Entweder kann der Lackierer sein Handwerk nicht, weil er es nie richtig gelernt hat, oder er hat nicht die technischen Möglichkeiten zur Verfügung.
Eine gute sachgerecht ausgeführte Reparaturlackierung kann man nicht mehr vom Originallack unterscheiden. Natürlich nur dann, wenn auch Profis am Werk waren und die haben auch die entsprechende Ausrüstung.
Ich ziehe sogar z.Z. in Erwägung, das Werk mal im Rahmen eines Beschwerdeschreibens bzgl. meiner bisherigen Kundendiensterfahrungen mit der Marke bei drei verschiedenen Vertragshändlern/-werkstätten zu informieren.
Überall bekam ich als Kunde hinten in der Werkstatt nicht das, wofür ich vorne an der Theke im Show-Room bezahlt habe.
So langsam bröckelt das Marken-Image nicht nur in meinen Augen. Hinter der tollen Hochglanzfassade der Vertrags-Werkstätten ist es wohl ganz schön morsch.
Nach meinen Erfahrungen ist es oftmals so, dass ein Meister nur als Konzessionsträger anwesend und in irgendwelchen Papieren als Verantwortlicher eingetragen ist, obwohl der Werkstatt-Betrieb komplett ohne ihn läuft und die Fzge. ungesehen u. nicht überprüft dem Kunden ausgehändigt werden.

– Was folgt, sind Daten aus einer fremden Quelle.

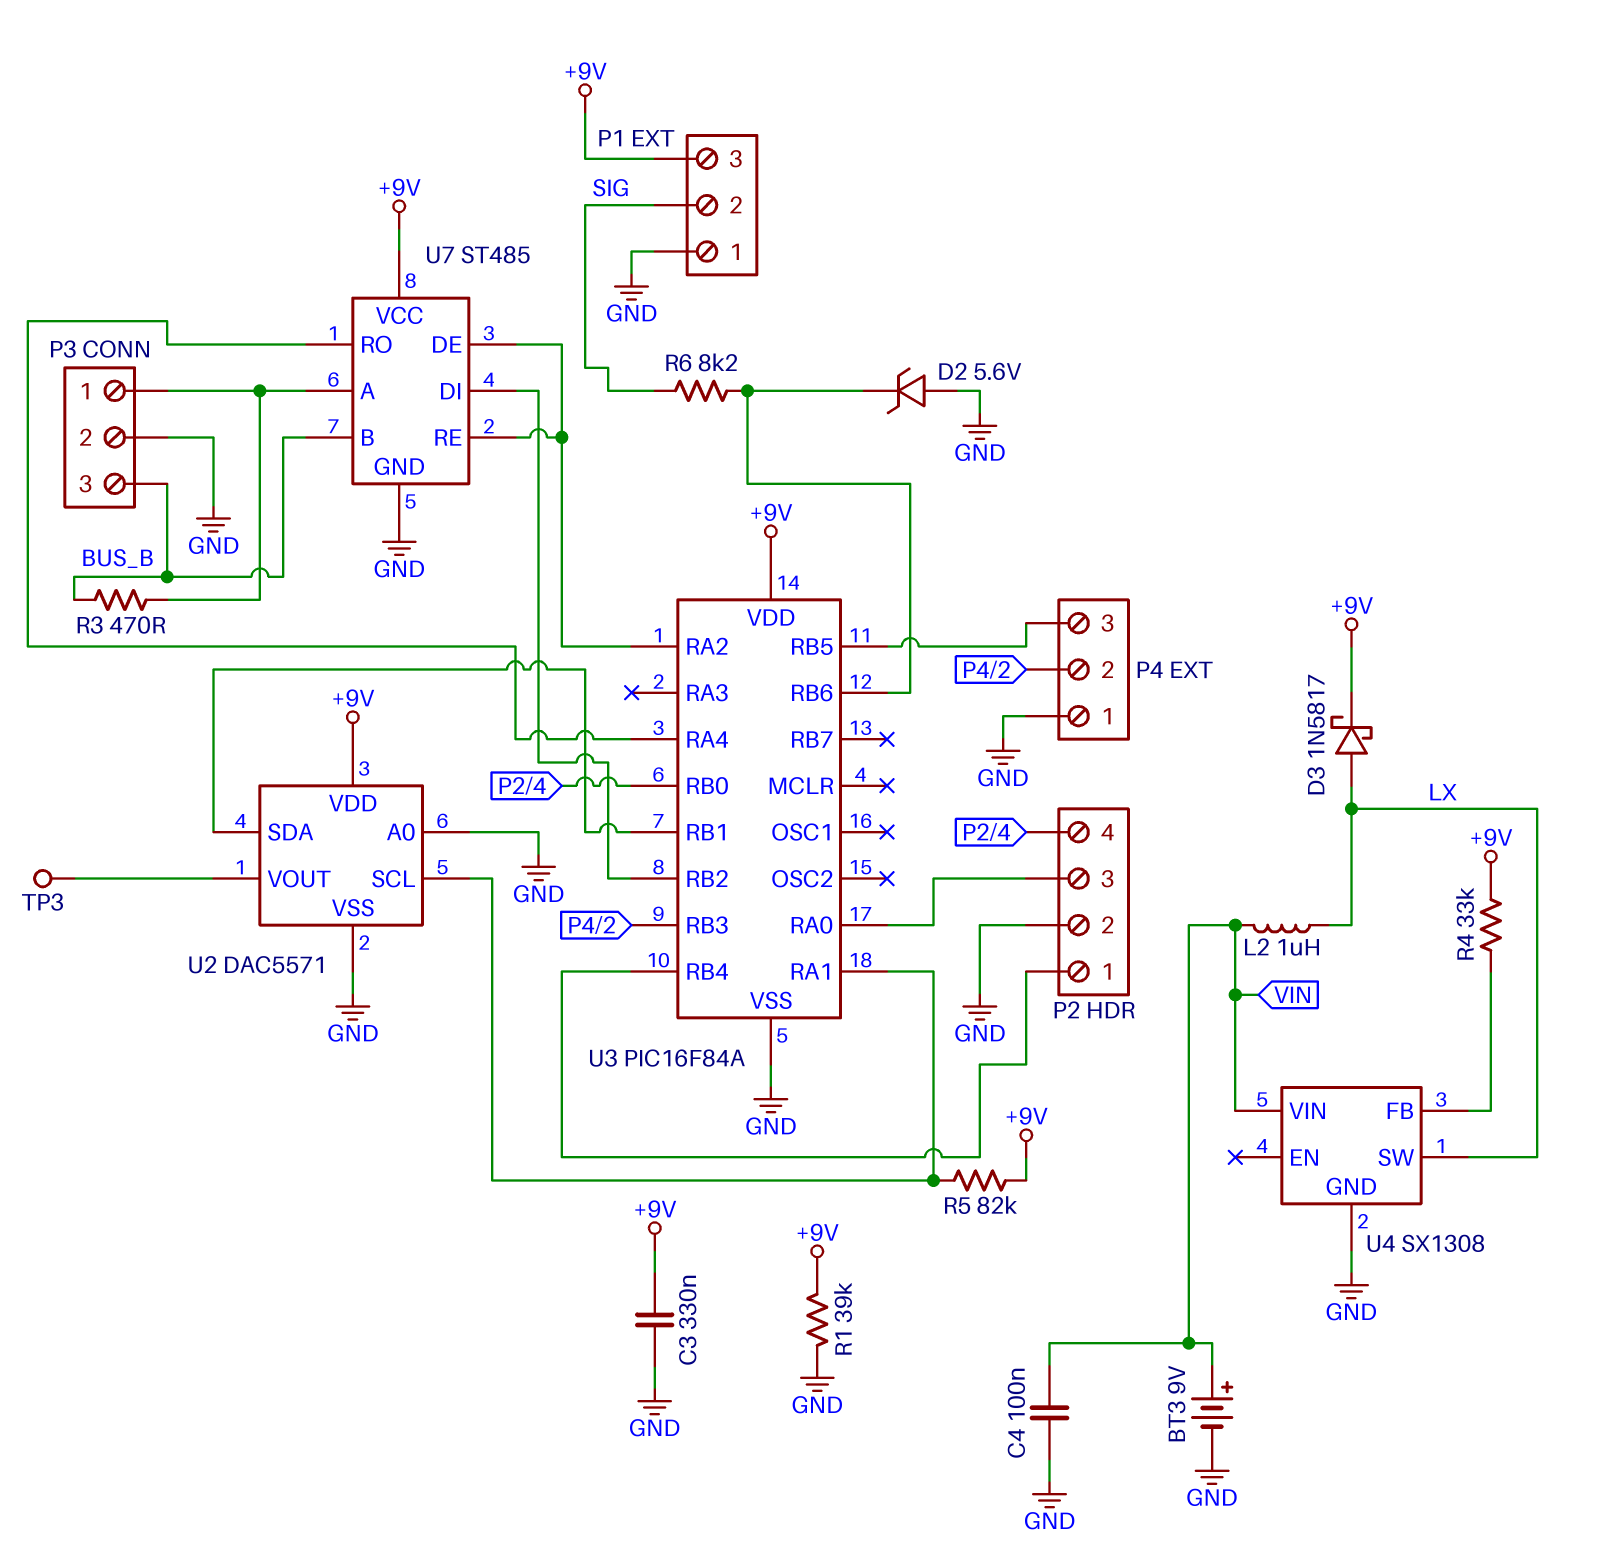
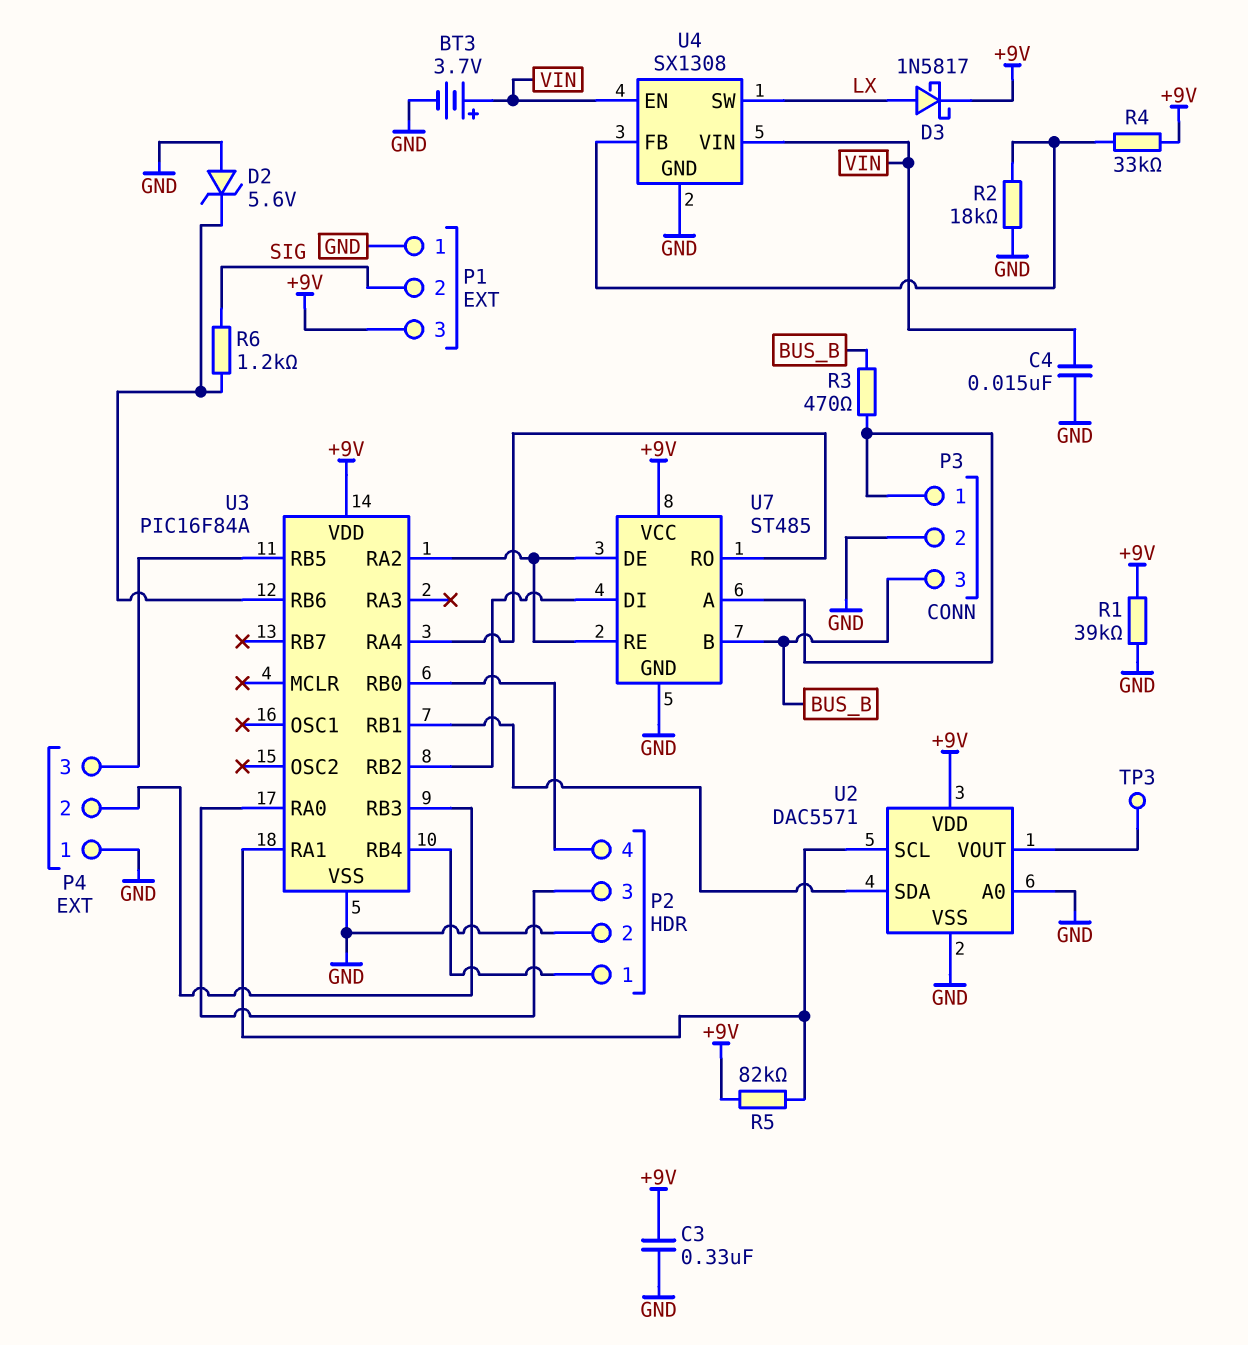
BT3: 9V (plus VIN, minus GND) -> 3.7V (plus VIN, minus GND)
C4: 100nF (GND, VIN) -> 15nF (GND, VIN)
L2: 1uH (LX, VIN) -> none
R2: none -> 18k (GND, U4/FB)
R6: 8.2k (SIG, U3/RB6) -> 1.2k (SIG, U3/RB6)
U4 pin EN: none -> VIN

Wenn die Abläufe in einer Werkstatt ordentlich wären, dann hätte man nicht zu viel Öl in den Motor geschüttet, die Laufrichtung der Winterreifen beim Aufziehen auf die Felge beachtet und schließlich meine Tür ordentlich lackiert. Alles bei drei verschiedenen Werkstätten der selben Marke.
Noch mehr Beispiele gefällig? Ich hätte noch ein paar...
Gute Arbeit darf IMHO in Deutschland auch gutes Geld kosten. Wo jedoch nur kassiert wird und trotzdem noch Pfusch die Werkstatt verlässt, da hört der Spaß auf. Zumindest bei mir. Davon habe ich in einem Jahr zuviel erlebt.